Industry Data Challenges
In recent years, global energy and financial markets have grown significantly. As these markets continue to expand they require an increasing amount of transaction data to be captured, managed and delivered for analysis and actionable decision-making. Factors such as the California and Texas nodal initiatives, new financial instruments and the increasing popularity of derivatives have contributed to the dramatic increase in data creation. This increase of data is expected to continue exponentially in the future, placing higher demands on processes, technologies and resources.
Data quality is highly correlated to the accuracy of market research and thus profitability of clients. Missing and incorrect information can be extremely costly to decision-makers. The need and importance for accuracy, completeness and consistency of timely data cannot be overstated. Unfortunately, data from leading vendors is often inconsistent, incorrect or missing. A recent study researched four providers of energy futures data and concluded that each data vendor had inaccurate and incomplete data.1 This study brings to light that an organization must add intellectual capital to every sourced piece of data it relies on.

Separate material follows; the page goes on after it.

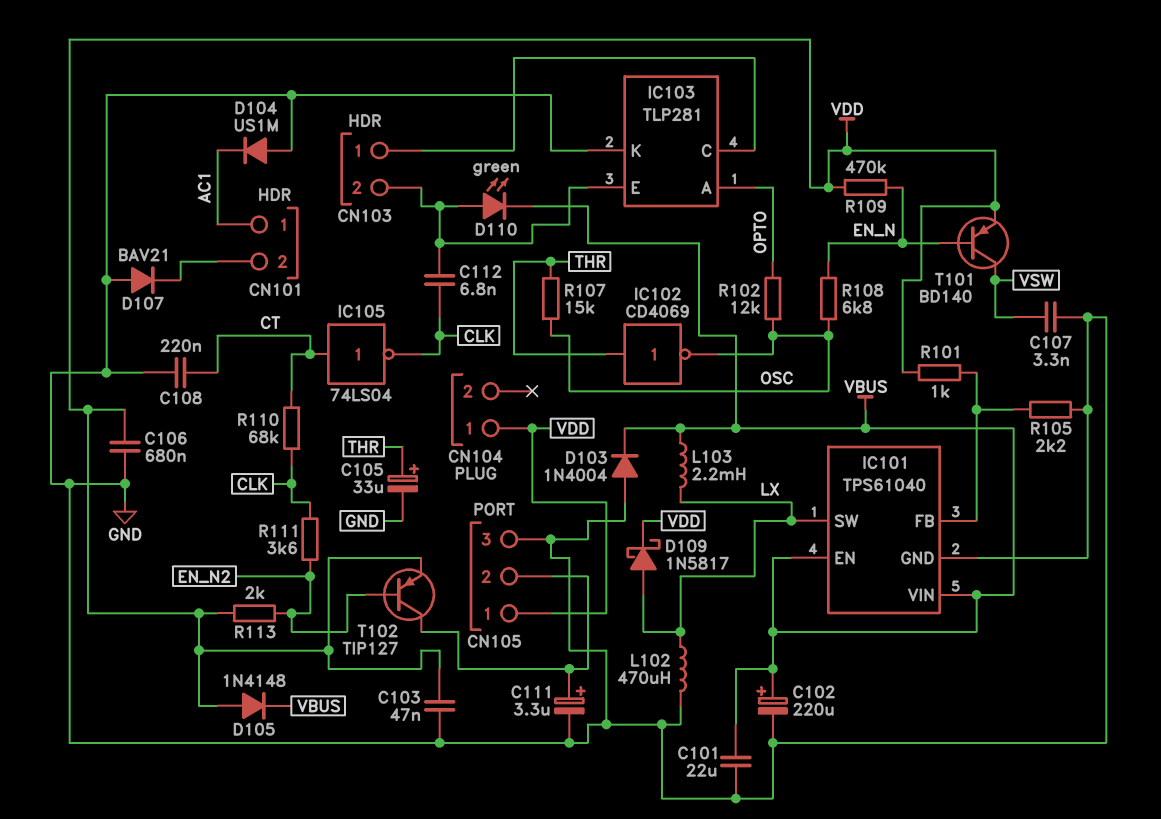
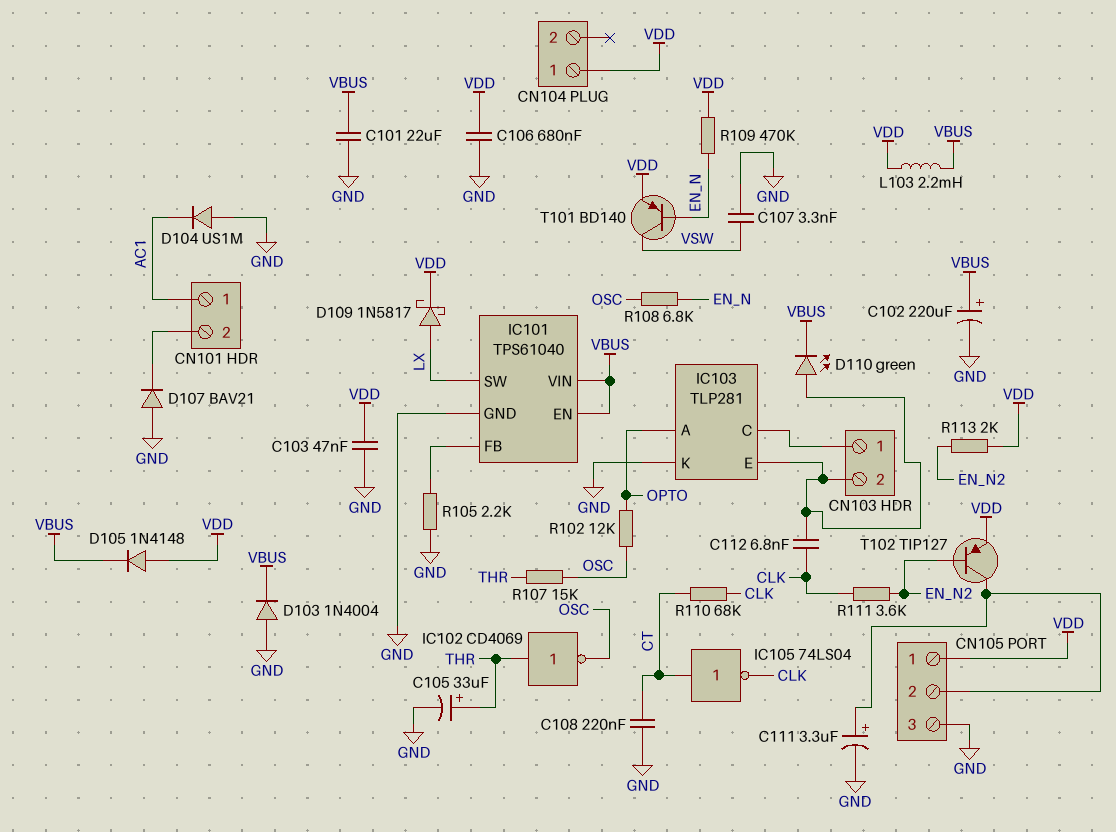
L102: 470uH (GND, LX) -> none
L103: 2.2mH (LX, VBUS) -> 2.2mH (VBUS, VDD)
R101: 1k (IC101/FB, VDD) -> none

Enterprises are shifting toward real-time consumption and distribution of information and away from traditional batch approaches. Contributing to the shift are the increasing accessibility and reliability of real-time feeds and the expanding need for a competitive advantage based on the timing of trade execution. Information that arrives late is at best less valuable and often completely worthless.
The increasing importance of internal audits and regulatory compliance, such as the Sarbanes-Oxley Act and Financial Accounting Standards Board (FASB) 133/157 accounting standards, increase the workload of client IT departments.
The combination of these challenges and the need for them to be addressed concurrently multiply the degree of difficulty for energy and financial capital market companies. Specifically, organizations need the ability to acquire, standardize, correct, store, manage, audit and deliver more data than before - faster and with higher data quality.
This article introduces a framework for energy and financial capital markets (EFCMs) master data management (MDM). The framework is specifically developed for these industries and addresses the aforementioned challenges.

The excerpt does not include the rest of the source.